In 1956, the first radio was purchased in the Palestinian village of Qalandia. Bought by Mr. Bajis Abdul Majid, the owner of the village supermarket, the whole town would gather at the grocery store to listen to the broadcasts—and buy their khobz. The receipt for this radio is currently on display in Ephemeral Territories at The Lab at Amman’s Darat al Funun, an exhibition questioning how sound can be used as a tool to construct social identity and space. Working within the context of the Global South, the group show considers how narratives have been communicated to forge new nationalities and identities in the framework of a modernizing state; but also how sound can create spaces for alternative modes of being (especially for marginalizted groups); looking specifically at how technology and mystic practices can be used as forces of subversion.
Below the bill for the Qalandia radio, a set of headphones plays anecdotes and archival material including personal memories from when the technology was first introduced. The recordings explain how the radio was used as a political tool. “Without it, there would be no such thing as Arab nationalism,” explains a man from Hebron who was politically active in his youth, “It spread on the radio. [Gamal] Abdel Nasser’s speeches were aired all over the Arab countries. In many countries against him, the speeches were banned, so people would close their shutters and put the radio on very low to listen without being caught.” The same man recalls how, in 1956, the radio helped cultivate a transnational consciousness and shared sentiment amongst workers from the region leading to a boycott of Western ships by Algerian and Moroccan ports. In another testimony, a man recounts that during the 1967 Six-Day War, people gathered around the radio to listen to updates of the battle. “The interesting thing is that it turns out whatever was being communicated did not match with what was happening on the ground,” says Joud Halawani Al-Tamimi, the exhibition’s curator, whose father was in Egypt at the time. “Suddenly after having very high hopes because of what people heard on the radio, everyone was devastated by the effects of the battle.”
The political impact of the auditory is also demonstrated through Jean Bhownagary’s (b.

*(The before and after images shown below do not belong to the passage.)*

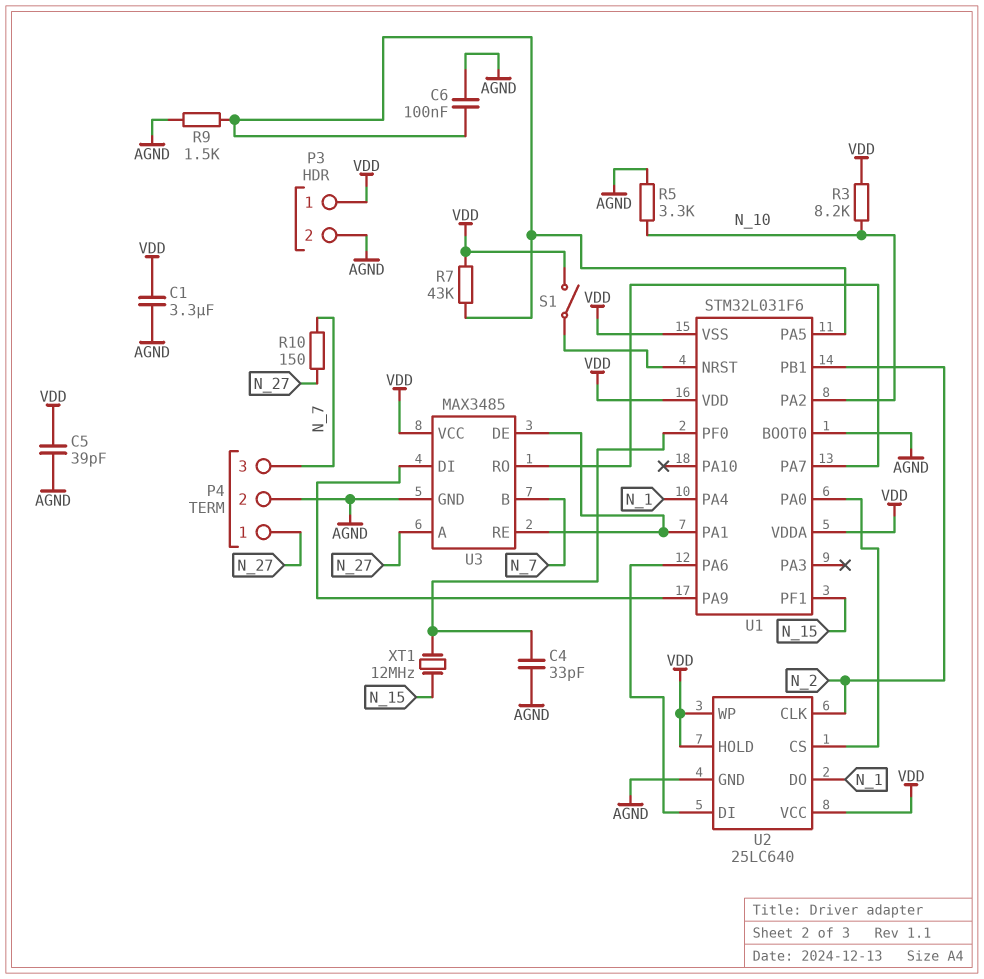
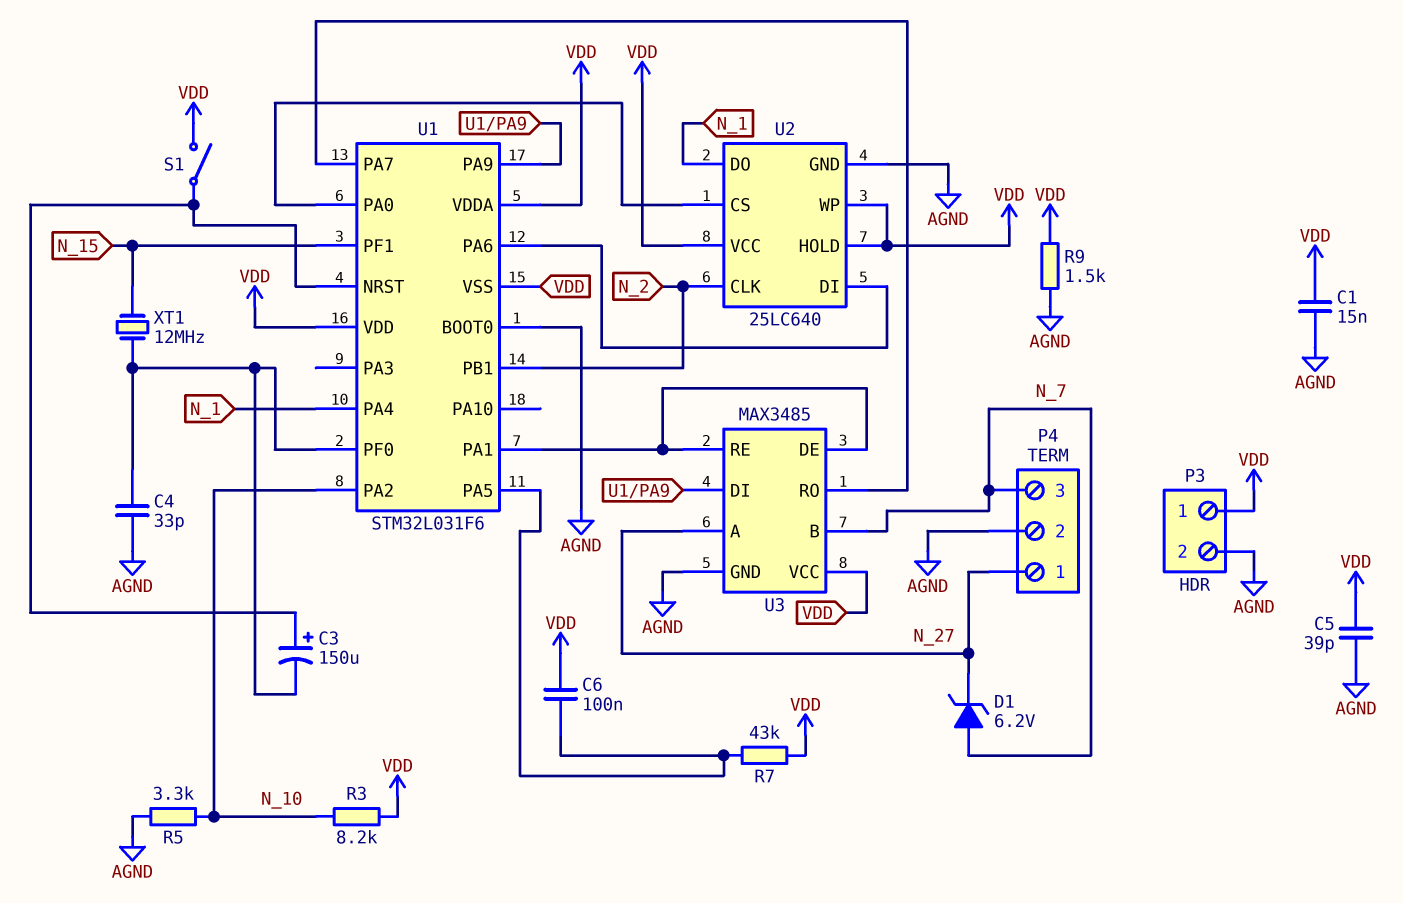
C1: 3.3uF (AGND, VDD) -> 15nF (AGND, VDD)
C3: none -> 150uF (plus U1/NRST, minus U1/PF0)
C6: 100nF (AGND, U1/PA5) -> 100nF (U1/PA5, VDD)
D1: none -> zener 6.2V (A N_7, K N_27)
R9: 1.5k (AGND, U1/PA5) -> 1.5k (AGND, VDD)
R10: 150 (N_7, N_27) -> none

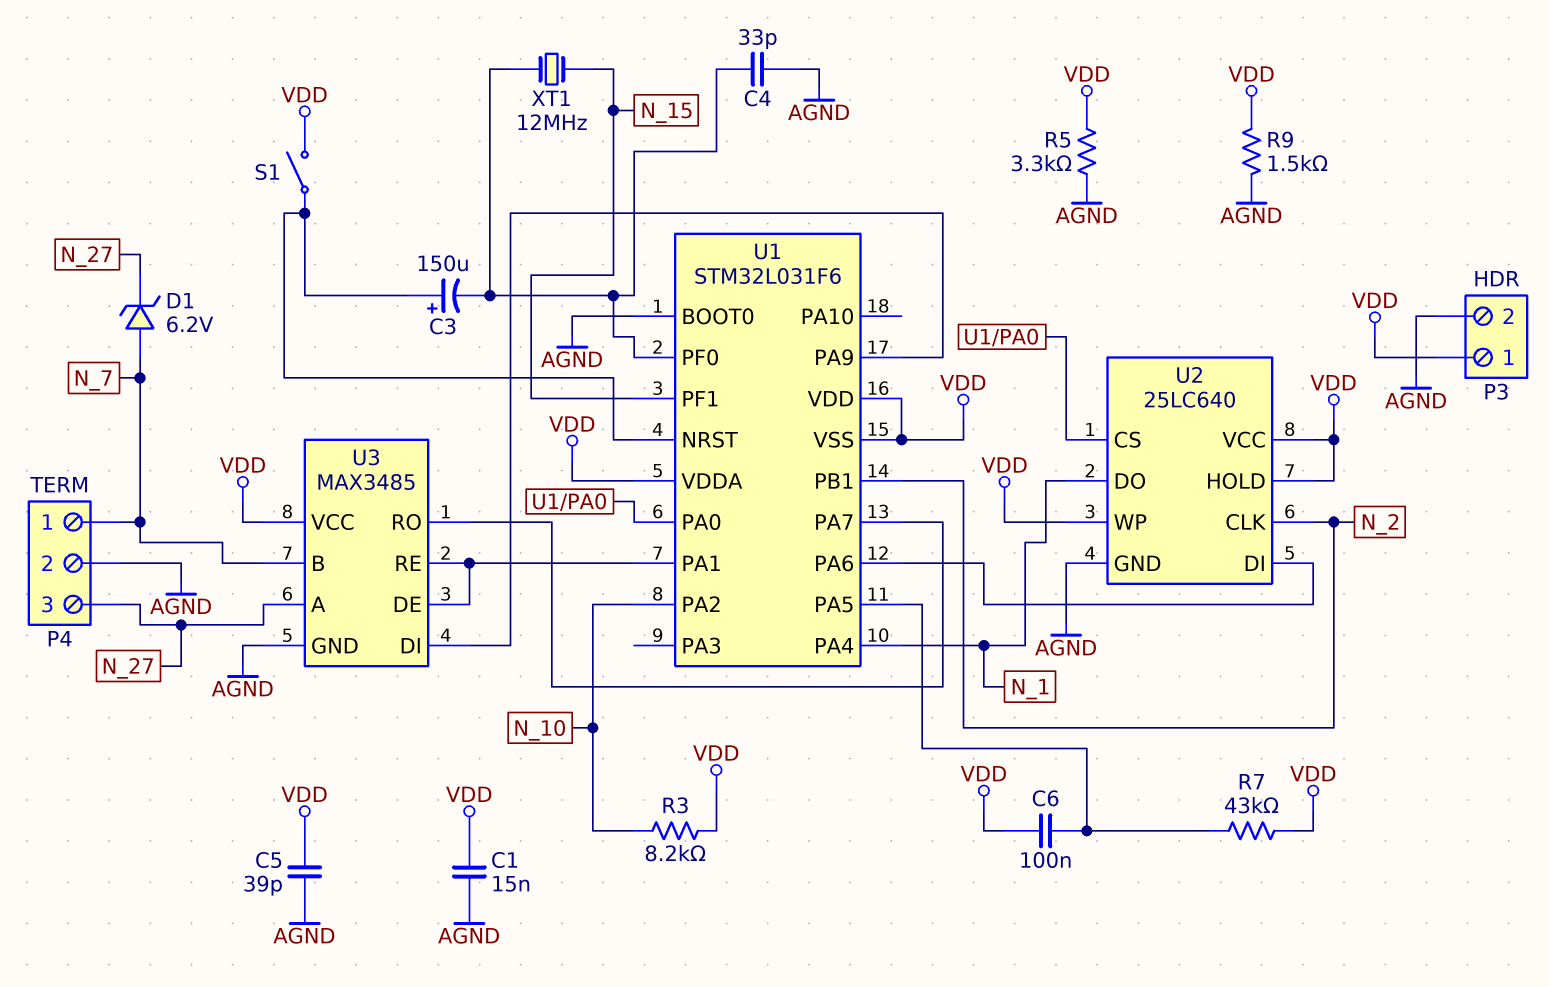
P4 pin 1: N_27 -> N_7
P4 pin 3: N_7 -> N_27
R5: 3.3k (AGND, N_10) -> 3.3k (AGND, VDD)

India 1921) film Realm of Sound (1954), which looks at how the radio became a major feature of modernity in India. “Suddenly, people are all listening to the same thing at the same time and there’s a connection between people that were previously disconnected,” explains Tamimi. “In that sense, the radio became a tool to constitute what Benedict Anderson terms Imagined Communities.” Similarly, Aziz Ali (b. Iraq, 1911)—who was imprisoned more than once for his infamous monologues opposing the colonizer—illustrates just how unifying the technology can be. In Radio (1950s), he sings about it as an instrument for decolonization, democracy, and a symbol of free thinking.

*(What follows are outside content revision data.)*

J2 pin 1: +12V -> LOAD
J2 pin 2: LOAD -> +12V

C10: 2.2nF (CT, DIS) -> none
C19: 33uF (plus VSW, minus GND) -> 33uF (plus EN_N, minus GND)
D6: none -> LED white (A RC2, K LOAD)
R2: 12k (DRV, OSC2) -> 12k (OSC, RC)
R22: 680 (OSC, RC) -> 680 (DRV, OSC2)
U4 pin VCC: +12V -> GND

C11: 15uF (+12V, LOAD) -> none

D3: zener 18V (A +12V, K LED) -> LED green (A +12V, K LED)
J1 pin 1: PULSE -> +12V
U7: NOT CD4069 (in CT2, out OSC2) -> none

That being said, the radio was more than just a means for spreading political ideas. There was a social-cultural aspect to it too. “More than one person explained how they would gather every Thursday at the end of the month to listen to Umm Kulthum’s concerts,” says Tamimi. “They would have sweets and a whole feast, as if they were really attending a concert.” Moreover, the radio was at one point the only mode of communication between people living in the East Bank and the West Bank of Palestine, sharing news of a cousin getting married or the birth of a child.
Beyond the radio, the multigenerational exhibition also considers how sound is introduced into alternative spaces to bring about different modes of beings and norms around experiences of shared listening. “How,” asks Tamimi, “do we think about alternative spaces critically?” Basel Hasan, Diana Al Zubi, and Mostafa Onsy’s K. Hall (2019) displays abandoned spaces, the locations where individuals and communities that are often marginalized and ‘othered’ find places to express themselves comfortably. The images are accompanied by headphones playing the music that would be heard within these peripheral spaces. “Noise is in and of itself, subversive,” adds Tamimi. “It’s outside structure and hierarchy; it’s a subversive force.”

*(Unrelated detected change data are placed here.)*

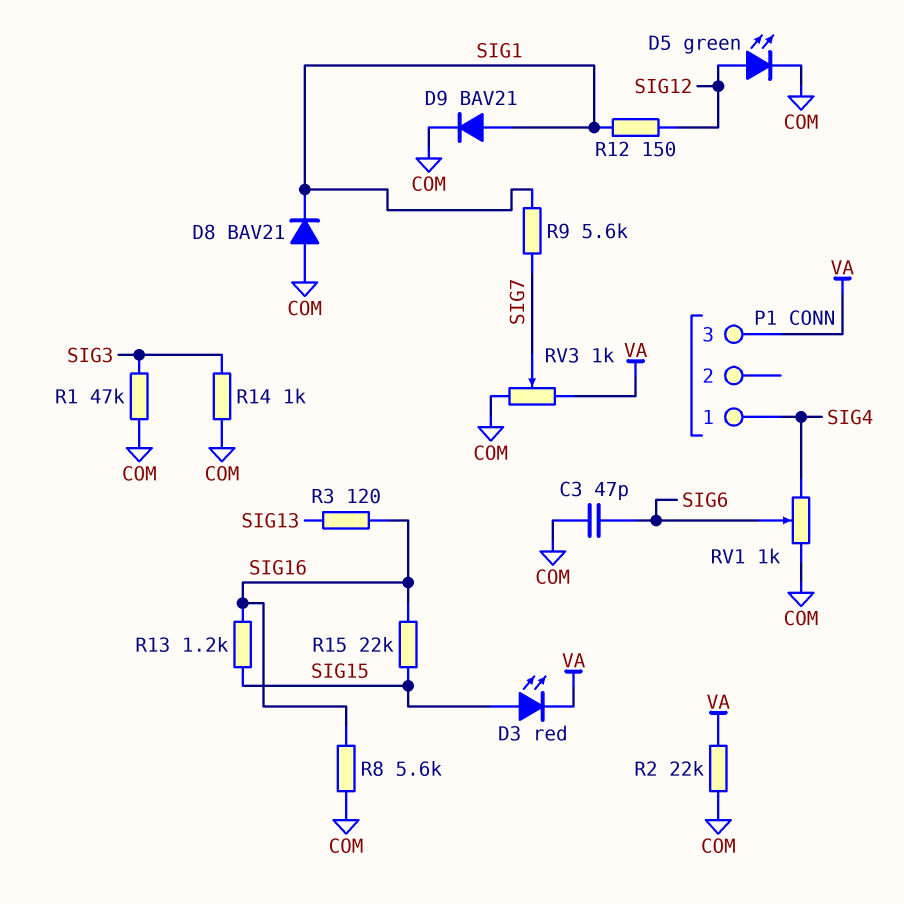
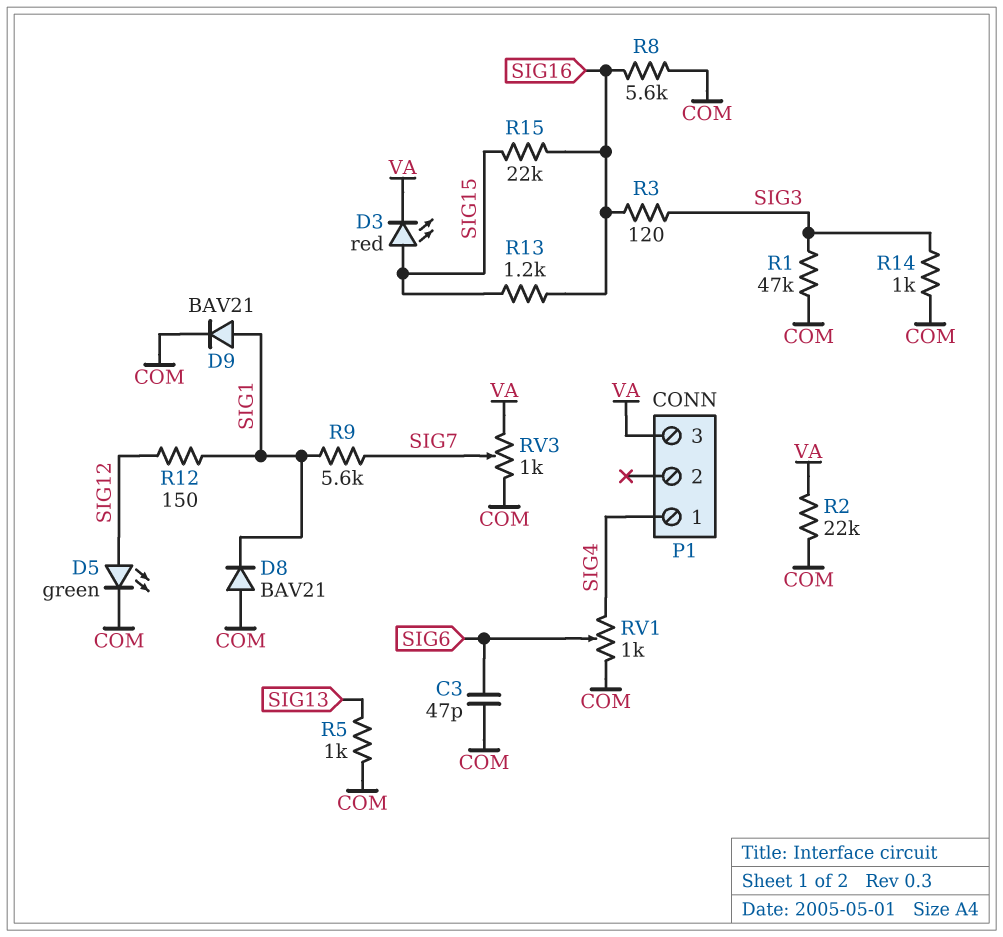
R3: 120 (SIG13, SIG16) -> 120 (SIG3, SIG16)
R5: none -> 1k (COM, SIG13)

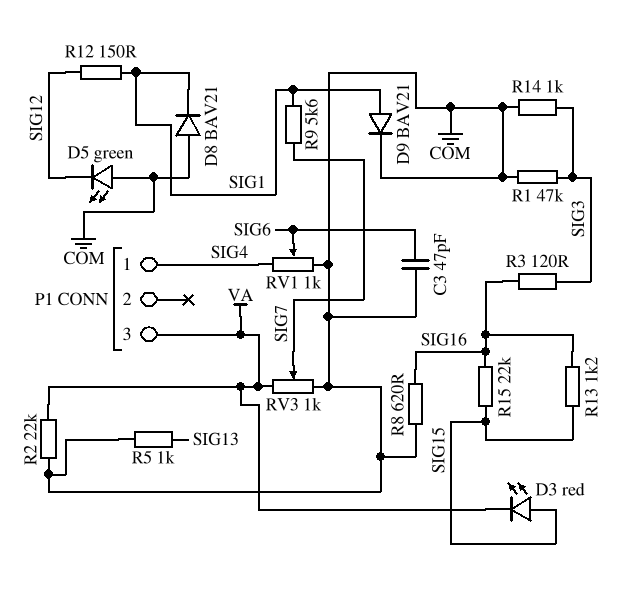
D5: LED green (A SIG12, K COM) -> LED green (A COM, K SIG12)
R8: 5.6k (COM, SIG16) -> 620 (COM, SIG16)

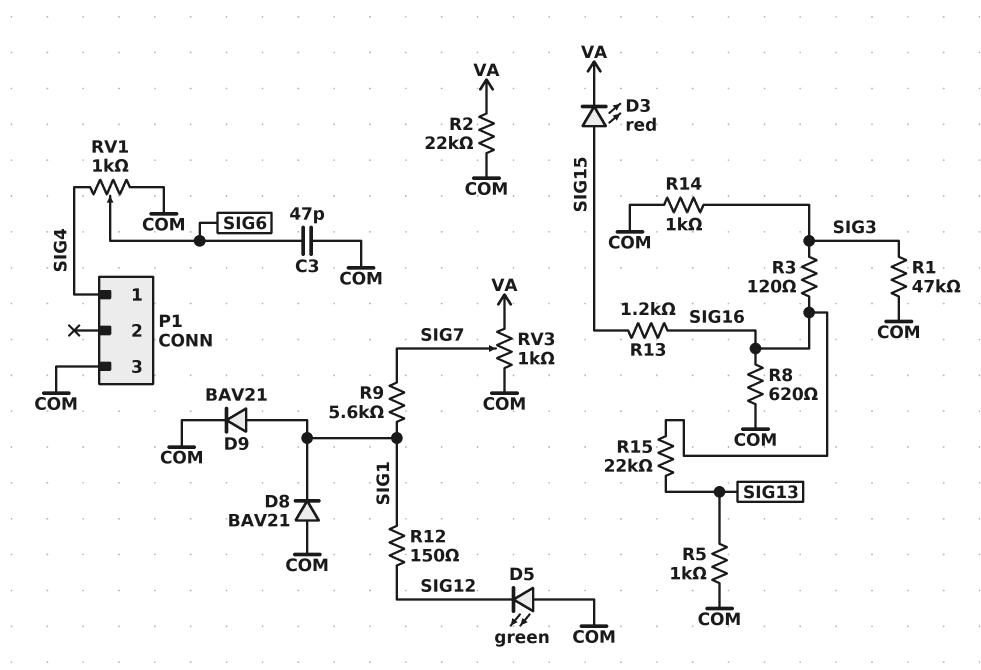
P1 pin 3: VA -> COM
R15: 22k (SIG15, SIG16) -> 22k (SIG13, SIG16)

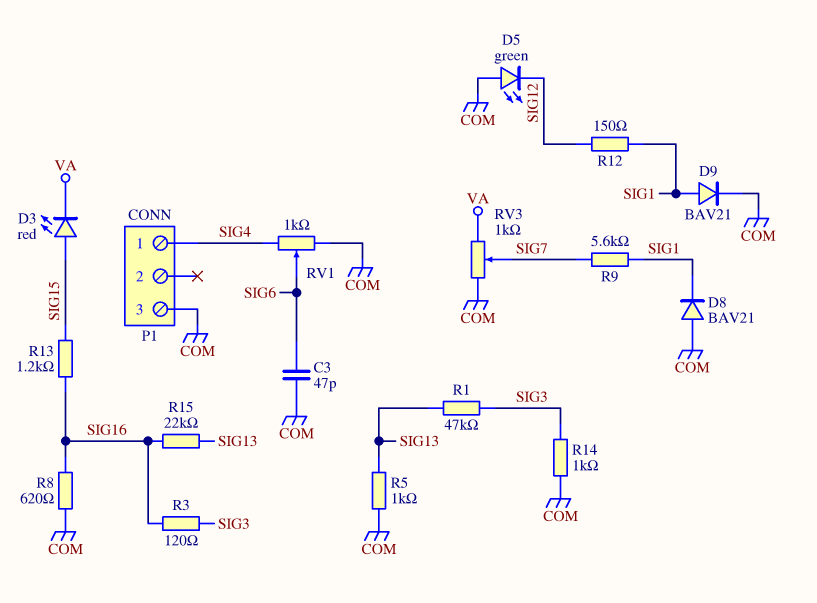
R1: 47k (COM, SIG3) -> 47k (SIG3, SIG13)
R2: 22k (COM, VA) -> none

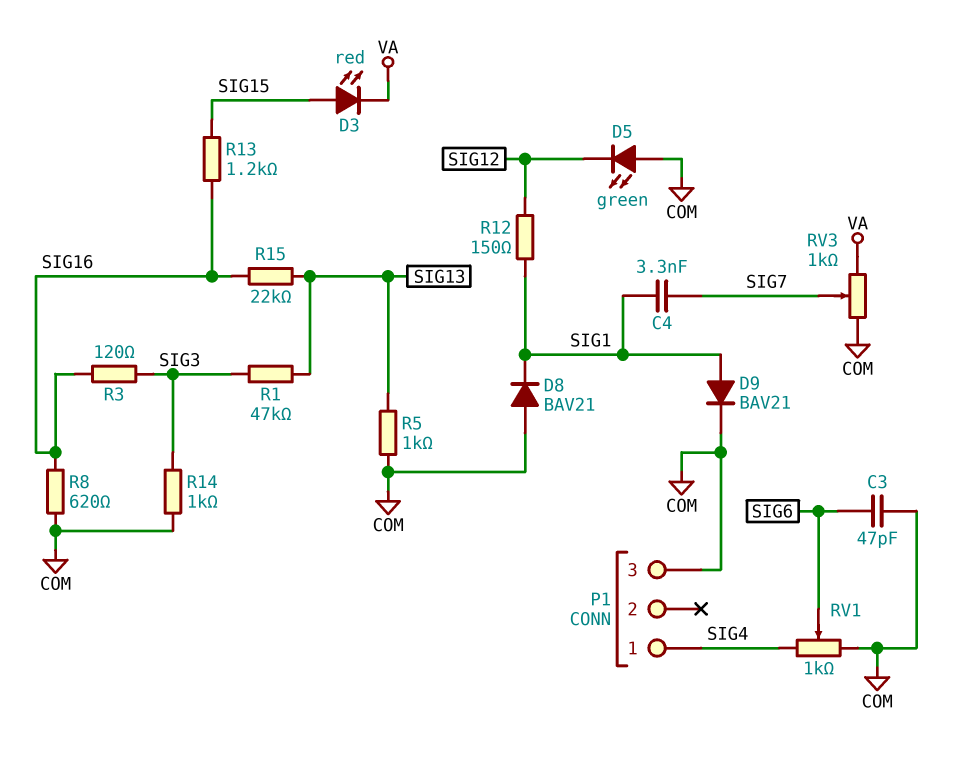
C4: none -> 3.3nF (SIG1, SIG7)
R9: 5.6k (SIG1, SIG7) -> none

Political and social subversion combine in the exhibition of Nassredine Bennacer’s (b. Algeria 1967) Erreur 404 (2016) and Bashar Suleiman, Yazan El Zubi, and Laith Demashqieh’s Thug Mojo (2019). Bennacer’s work consists of a map of colonial Algeria, which was made during colonial times, titled “La France.” In response to this, Bennacer has stamped “Erreur 404” over the top, pointing out that the map is incorrect. Next to it, a piece of fabric hangs from the ceiling adorned with shells, inspired by the garment worn by those who perform Zar—a community healing ritual involving musical performances in which women play a leading role. “The mystical practice is looked upon as subversive in a context where we are still feeling the effects of colonial legacies,” explains Tamimi. “Part of that rationalization came with modernity and laid the basis for the colonial project to begin. So the mystical, magical, and occult are looked upon as forces that redefine the lines between the rational or the irrational, the obtainable or the futile.” Below the fabric, the sound of Zar performances can be heard besides displays of drawings evoking healing and strength, complete with charcoal and chalk. The exhibition seeks to tap into postcolonial politics whereby the magical and mystical are proposed as tools of resistance in the face of the hegemonic discourse of the colonizer. Naresh Kumar’s (b. India 1988) film To the Black Sun (2014-2019) also illustrates how the performance of a spiritual ritual can protest a non-democratic or oppressive reality. The work’s inspiration comes from the Chhatt festival in the artist’s hometown of Patna, India. During the festival, Kumar would watch his father prostrate himself before the sun, paying obeisance to it. Within the film, however, Kumar layers his body with mud in reaction to a contemporary society, which he believes is rapidly blackening that sun.
The reclamation of a future occupied by different voices is likewise evident in the work of Magdu Magdy (b. Kuwait, 1990). In Radical Empathy (2019, work in progress), an audio essay evokes magic incantations and feelings of disconnection. Looking at the feeling of being “othered,” the work asks how language(s) can be used to carve out spaces for the marginalized, and how it can also move beyond “capitalist realism.” Nawaf Radwan similarly meditates on language as a tool of resistance, albeit by deploying the written word as a form of inner sound. Ephemeral Territories concludes with Philosophical Suicide (2018), where Fai Ahmed (b. Saudi Arabia, 1990) and Magdy analyze the glitch as a subversive force. Composed of noise fragments, the video work deconstructs the absence of meaning and systems of failure while disrupting the miscommunications that govern everyday life.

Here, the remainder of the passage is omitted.